While McMurray could have pegged a heart-rate monitor as his worries mounted in the race's final laps, Montoya said he stayed somewhat calm, mainly because if it weren't for bad luck this season, he'd have none at all. But here they were, side-by-side as what was left of the field took the green flag for the final time.

"When we get ready to come to plate races and you start thinking about everything that's going to happen and like what might happen at the last lap, your heart rate just escalates," McMurray said. "It peaks, and it's just crazy.

"I'd love to know what everybody's heart rate is. Maybe Juan's isn't [that high], he's pretty laid back. But I'm pegged out because it's so exciting."

McMurray, who had won the past two restrictor-plate races -- here this past fall and then in the season-opening Daytona 500 -- bided his time well back in the pack for most of the race, spending a lot of time running nose-to-tail with Montoya.

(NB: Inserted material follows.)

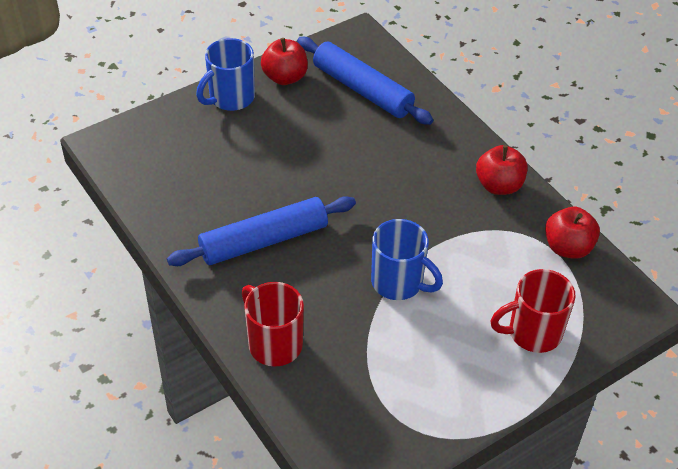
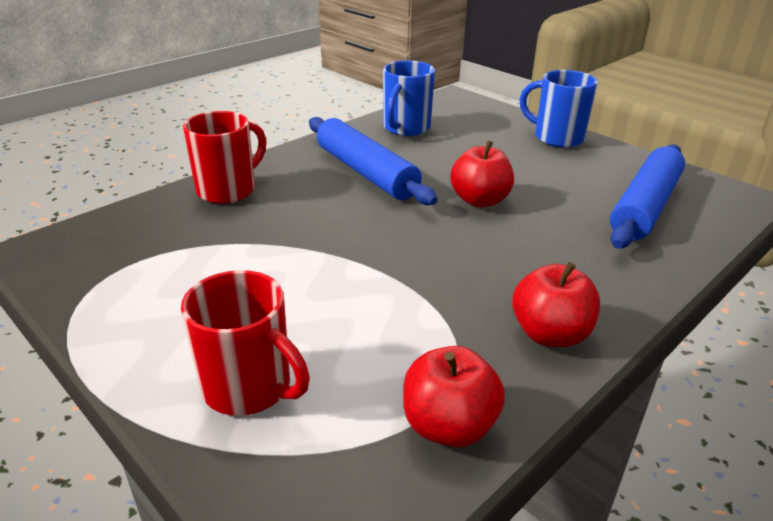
camera: 80 degrees right, 15 degrees down
(285, 77) = (616, 160): red apple -> red apple (479, 200)
(399, 283) = (327, 257): blue mug -> blue mug (406, 128)
(532, 333) = (249, 387): red mug -> red mug turned 150 degrees clockwise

"We just logged some laps at the beginning," McMurray said. "I think that most people thought that the spoiler and the plate was going to make the cars close up a little quicker than what we had had in the past, and when we talked about it in our meeting earlier in the morning we thought it would just be best to at least log some laps for the first 20.

"We waited until like I think 50 or 60 laps to go and then made a move to the front."

But when push came to shove, McMurray found himself out in front again as the Aaron's 499 went well past 500 laps and counting, finally winding up as a 520-miler, exactly the same length as the pot-hole plagued race McMurray won back in February. (Continued)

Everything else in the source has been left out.